Feb 18, 2006 | 2006 Toronto Star Columns

By Bob Aaron
Toronto Star contributing columnist

thestar.com
Bob Aaron

Bob Aaron bob@aaron.ca

February 18, 2006

What do you do if you find a bag of cash?

Criminal proceeds can be seized

Quebec money fate unknown  

What would you do if you were renovating your newly purchased home, and found a bag containing $100,000 in $20 bills hidden above a ceiling panel in the bathroom?

Do you keep it and say nothing, turn it over to the police, or quietly sell the house and take the cash with you?

That was the problem faced last month by a couple in Trois-Rivieres, Quebec.

They purchased the house at 2620 Andr St. in June from a bank that had repossessed it when the mortgage went into default.

The former owner of the house was Marc-Andr Hinse, the alleged head of the Hells Angels motorcycle gang in Trois-Rivieres. Local police have been looking for Hinse since May 2004, when they carried out raids on members of the biker gang.

At the time, the police executed a search warrant on the house, but missed the plastic bag containing the money. After the police were finished, the bank took over and eventually sold the place.

After I heard about the discovery in Trois-Rivieres, I began to wonder who was entitled to the bathroom bounty. I hunted down a copy of Principles of Property Law, a popular text for first-year law students written by professor Bruce Ziff of the University of Alberta.

An entire chapter about lost objects begins with the comment, “The law of finding is not an area of pressing practical concern.”

The statement, of course, is quite true unless you happen to find a bag full of money hidden in your house, and you don’t know or don’t want to know who it belongs to.

That’s what happened to a Toronto lawyer back in 1988 while his contractors were renovating an 1880s Victorian house he had purchased. When nearly $50,000 came raining down on the contractors from the ceiling, everybody wanted the money the owner, the daughter of the former owner, and of course, the workers.

Sadly, the outcome remains a mystery, as the parties signed a non-disclosure agreement when the case was settled.

Although Quebec laws may differ, the law in Ontario is “finders keepers.”

In other words, the finder of an item gets good title to it against the whole world except for the rightful owner. But the rule gets muddied when the article has been abandoned, or is the proceeds of crime.

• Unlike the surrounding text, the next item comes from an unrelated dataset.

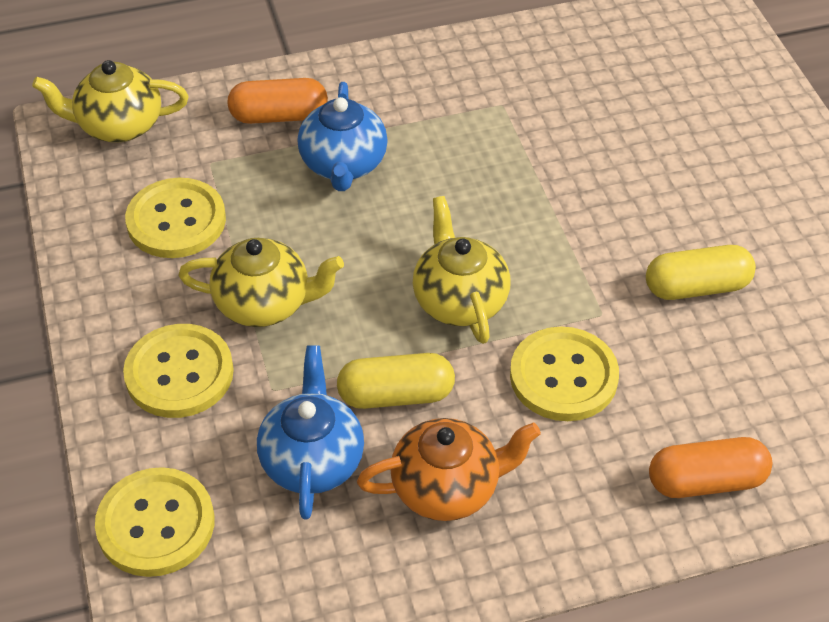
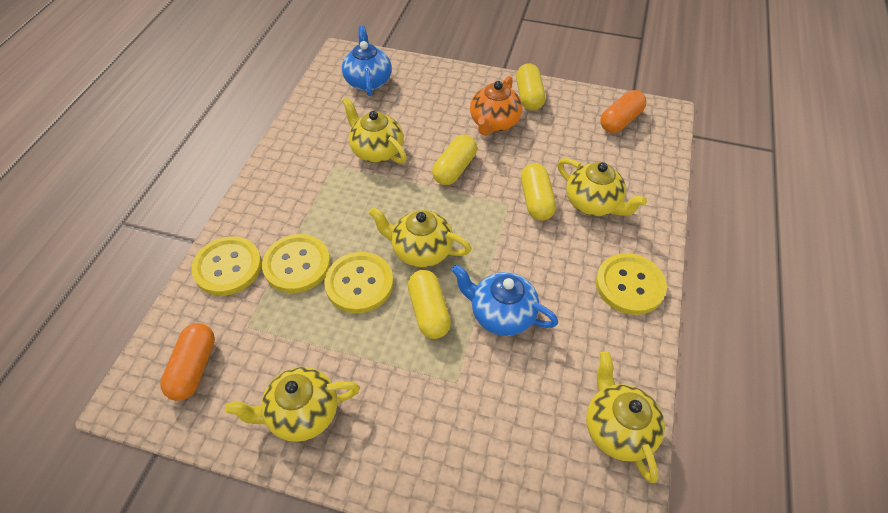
yellow capsule: 2 -> 4
yellow teapot: 3 -> 5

If there is proof that the bathroom bounty came from criminal activity, it can be seized.

Was the Trois-Rivieres money abandoned by whoever put it in the ceiling? Can anyone prove it is the proceeds of crime?

What is the risk that an imposing gentleman in leather attire and driving a large two-wheeled vehicle would knock on the door one day and politely request the return of his missing property?

Meantime, the $100,000 has been turned over to the local police and its fate is awaiting a determination by the Quebec court.

The judge hearing the case will no doubt recall the 1969 British case of Moffat v. Kazana.

In that case, Kazana purchased a house in 1961 and three years later workers dislodged a biscuit tin containing almost 2,000 from the chimney. Kazana turned the money over to the police, who eventually gave it back to him.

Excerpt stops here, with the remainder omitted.